According to Kant, “laziness and cowardice are the reasons why so great a proportion of men, … gladly remain in lifelong immaturity, and why it is so easy for others to establish themselves as their guardians.  It is so easy to be immature. If I have a book to serve as my understanding, a pastor to serve as my conscience, a physician to determine my diet for me, and so on, I need not exert myself at all. I need not think, if only I can pay: others will readily undertake the irksome work for me.”

Kant compares the unthinking masses to domestic livestock and says, “Having first made their domestic livestock dumb, and having carefully made sure that these docile creatures will not take a single step without the go-cart to which they are harnessed, these guardians then show them the danger that threatens them, should they attempt to walk alone. Now this danger is not actually so great, for after falling a few times they would in the end certainly learn to walk; but an example of this kind makes men timid and usually frightens them out of all further attempts.”

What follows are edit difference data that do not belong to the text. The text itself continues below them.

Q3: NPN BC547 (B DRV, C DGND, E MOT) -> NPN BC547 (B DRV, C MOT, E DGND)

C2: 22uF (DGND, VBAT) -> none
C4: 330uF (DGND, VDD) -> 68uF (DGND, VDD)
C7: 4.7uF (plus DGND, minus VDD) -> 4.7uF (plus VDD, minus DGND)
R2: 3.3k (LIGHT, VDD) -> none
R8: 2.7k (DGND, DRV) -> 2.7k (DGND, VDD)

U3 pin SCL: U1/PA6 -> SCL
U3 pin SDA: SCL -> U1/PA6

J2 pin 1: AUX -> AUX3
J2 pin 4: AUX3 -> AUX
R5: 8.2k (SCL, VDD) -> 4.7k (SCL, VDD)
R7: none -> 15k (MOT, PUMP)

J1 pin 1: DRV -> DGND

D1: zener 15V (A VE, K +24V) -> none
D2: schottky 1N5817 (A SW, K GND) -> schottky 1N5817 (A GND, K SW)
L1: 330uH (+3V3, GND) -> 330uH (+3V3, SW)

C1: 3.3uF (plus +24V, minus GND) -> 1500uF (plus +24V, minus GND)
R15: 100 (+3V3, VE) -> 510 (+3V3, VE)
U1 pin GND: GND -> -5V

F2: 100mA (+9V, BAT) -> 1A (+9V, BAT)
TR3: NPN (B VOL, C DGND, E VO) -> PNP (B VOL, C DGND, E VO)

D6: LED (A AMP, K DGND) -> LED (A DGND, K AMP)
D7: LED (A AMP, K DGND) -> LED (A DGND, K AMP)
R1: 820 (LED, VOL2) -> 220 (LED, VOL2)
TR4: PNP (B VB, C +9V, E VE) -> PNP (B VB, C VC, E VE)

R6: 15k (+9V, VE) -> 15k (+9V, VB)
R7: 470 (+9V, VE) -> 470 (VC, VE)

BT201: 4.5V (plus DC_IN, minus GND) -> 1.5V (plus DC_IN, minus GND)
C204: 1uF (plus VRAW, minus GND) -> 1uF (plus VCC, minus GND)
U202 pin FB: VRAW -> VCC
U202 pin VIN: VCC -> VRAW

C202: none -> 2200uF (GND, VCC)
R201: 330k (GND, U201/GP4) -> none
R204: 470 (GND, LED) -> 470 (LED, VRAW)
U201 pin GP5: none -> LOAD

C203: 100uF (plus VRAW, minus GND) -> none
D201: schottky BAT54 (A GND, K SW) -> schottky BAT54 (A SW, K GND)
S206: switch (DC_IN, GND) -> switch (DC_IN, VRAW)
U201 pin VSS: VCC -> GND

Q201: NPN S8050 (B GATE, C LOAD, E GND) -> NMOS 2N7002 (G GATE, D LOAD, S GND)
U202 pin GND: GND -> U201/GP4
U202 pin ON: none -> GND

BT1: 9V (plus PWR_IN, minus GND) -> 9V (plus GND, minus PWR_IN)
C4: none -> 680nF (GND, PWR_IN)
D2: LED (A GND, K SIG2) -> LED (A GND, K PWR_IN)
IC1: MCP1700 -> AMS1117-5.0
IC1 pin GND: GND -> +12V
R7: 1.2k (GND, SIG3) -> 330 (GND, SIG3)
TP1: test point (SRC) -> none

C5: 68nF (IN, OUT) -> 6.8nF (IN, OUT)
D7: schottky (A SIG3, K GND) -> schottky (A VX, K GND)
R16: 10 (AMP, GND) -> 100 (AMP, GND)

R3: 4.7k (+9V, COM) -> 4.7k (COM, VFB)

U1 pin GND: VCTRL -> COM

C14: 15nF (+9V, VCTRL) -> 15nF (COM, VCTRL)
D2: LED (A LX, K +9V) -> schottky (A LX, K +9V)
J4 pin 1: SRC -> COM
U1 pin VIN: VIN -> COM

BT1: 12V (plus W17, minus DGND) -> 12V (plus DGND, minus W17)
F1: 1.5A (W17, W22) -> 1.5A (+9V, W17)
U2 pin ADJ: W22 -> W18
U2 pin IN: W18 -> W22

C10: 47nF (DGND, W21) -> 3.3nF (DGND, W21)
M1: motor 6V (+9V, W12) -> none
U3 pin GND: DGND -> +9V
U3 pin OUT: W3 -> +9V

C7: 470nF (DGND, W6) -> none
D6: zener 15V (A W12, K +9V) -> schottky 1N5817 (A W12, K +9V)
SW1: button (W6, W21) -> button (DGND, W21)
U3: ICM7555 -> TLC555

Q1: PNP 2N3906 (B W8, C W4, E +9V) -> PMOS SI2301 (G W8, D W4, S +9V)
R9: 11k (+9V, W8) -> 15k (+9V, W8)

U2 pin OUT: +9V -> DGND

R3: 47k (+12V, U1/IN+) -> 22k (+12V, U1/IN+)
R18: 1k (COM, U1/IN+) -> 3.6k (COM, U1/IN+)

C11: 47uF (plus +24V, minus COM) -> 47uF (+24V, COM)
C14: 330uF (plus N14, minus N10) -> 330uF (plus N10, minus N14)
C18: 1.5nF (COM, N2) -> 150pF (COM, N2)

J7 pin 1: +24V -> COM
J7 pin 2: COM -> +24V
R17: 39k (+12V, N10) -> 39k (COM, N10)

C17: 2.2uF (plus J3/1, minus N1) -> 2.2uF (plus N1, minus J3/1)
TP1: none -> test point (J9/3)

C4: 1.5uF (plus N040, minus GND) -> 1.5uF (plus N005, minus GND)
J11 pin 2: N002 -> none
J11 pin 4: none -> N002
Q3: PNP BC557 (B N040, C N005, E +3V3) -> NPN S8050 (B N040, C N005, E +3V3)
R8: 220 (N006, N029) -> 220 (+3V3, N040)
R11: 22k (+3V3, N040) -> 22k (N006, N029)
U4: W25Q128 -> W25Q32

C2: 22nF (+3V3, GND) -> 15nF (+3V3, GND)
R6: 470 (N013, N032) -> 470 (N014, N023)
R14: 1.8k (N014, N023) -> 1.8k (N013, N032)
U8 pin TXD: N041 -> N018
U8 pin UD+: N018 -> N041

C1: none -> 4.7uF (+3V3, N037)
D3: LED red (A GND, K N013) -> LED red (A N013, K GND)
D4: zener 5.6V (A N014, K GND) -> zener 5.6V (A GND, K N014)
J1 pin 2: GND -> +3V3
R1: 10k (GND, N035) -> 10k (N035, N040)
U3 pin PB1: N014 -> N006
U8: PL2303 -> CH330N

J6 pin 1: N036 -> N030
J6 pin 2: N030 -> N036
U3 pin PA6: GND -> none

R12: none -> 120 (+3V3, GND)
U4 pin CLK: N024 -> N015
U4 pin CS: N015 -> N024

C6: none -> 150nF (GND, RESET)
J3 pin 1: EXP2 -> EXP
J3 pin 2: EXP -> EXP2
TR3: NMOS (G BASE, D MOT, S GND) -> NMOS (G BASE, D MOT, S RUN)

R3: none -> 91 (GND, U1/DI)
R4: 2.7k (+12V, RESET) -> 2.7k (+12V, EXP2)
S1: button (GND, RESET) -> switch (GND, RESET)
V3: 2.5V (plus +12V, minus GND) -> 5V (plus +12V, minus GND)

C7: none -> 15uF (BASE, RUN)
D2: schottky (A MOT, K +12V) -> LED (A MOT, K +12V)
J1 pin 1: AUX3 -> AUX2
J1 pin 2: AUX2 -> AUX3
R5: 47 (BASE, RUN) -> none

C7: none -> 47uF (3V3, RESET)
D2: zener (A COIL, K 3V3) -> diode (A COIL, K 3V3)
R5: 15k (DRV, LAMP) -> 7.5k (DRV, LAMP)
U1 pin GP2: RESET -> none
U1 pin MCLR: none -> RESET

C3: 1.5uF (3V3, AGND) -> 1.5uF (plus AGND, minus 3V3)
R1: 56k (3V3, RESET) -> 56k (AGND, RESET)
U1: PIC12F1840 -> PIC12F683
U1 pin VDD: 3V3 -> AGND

Let us dare to know. Let us dare to ask questions that we are told not to ask. Let us take the road less traveled, not be followers, but prophets unto ourselves. Let us explore the unknown. The worst thing that can happen is that we find nothing. But we shall never know until we try.

If there is one thing I can be certain of is that I am ignorant. However, I am not as ignorant as to not know that I am ignorant. Therefore, I will continue wondering, exploring and daring to know.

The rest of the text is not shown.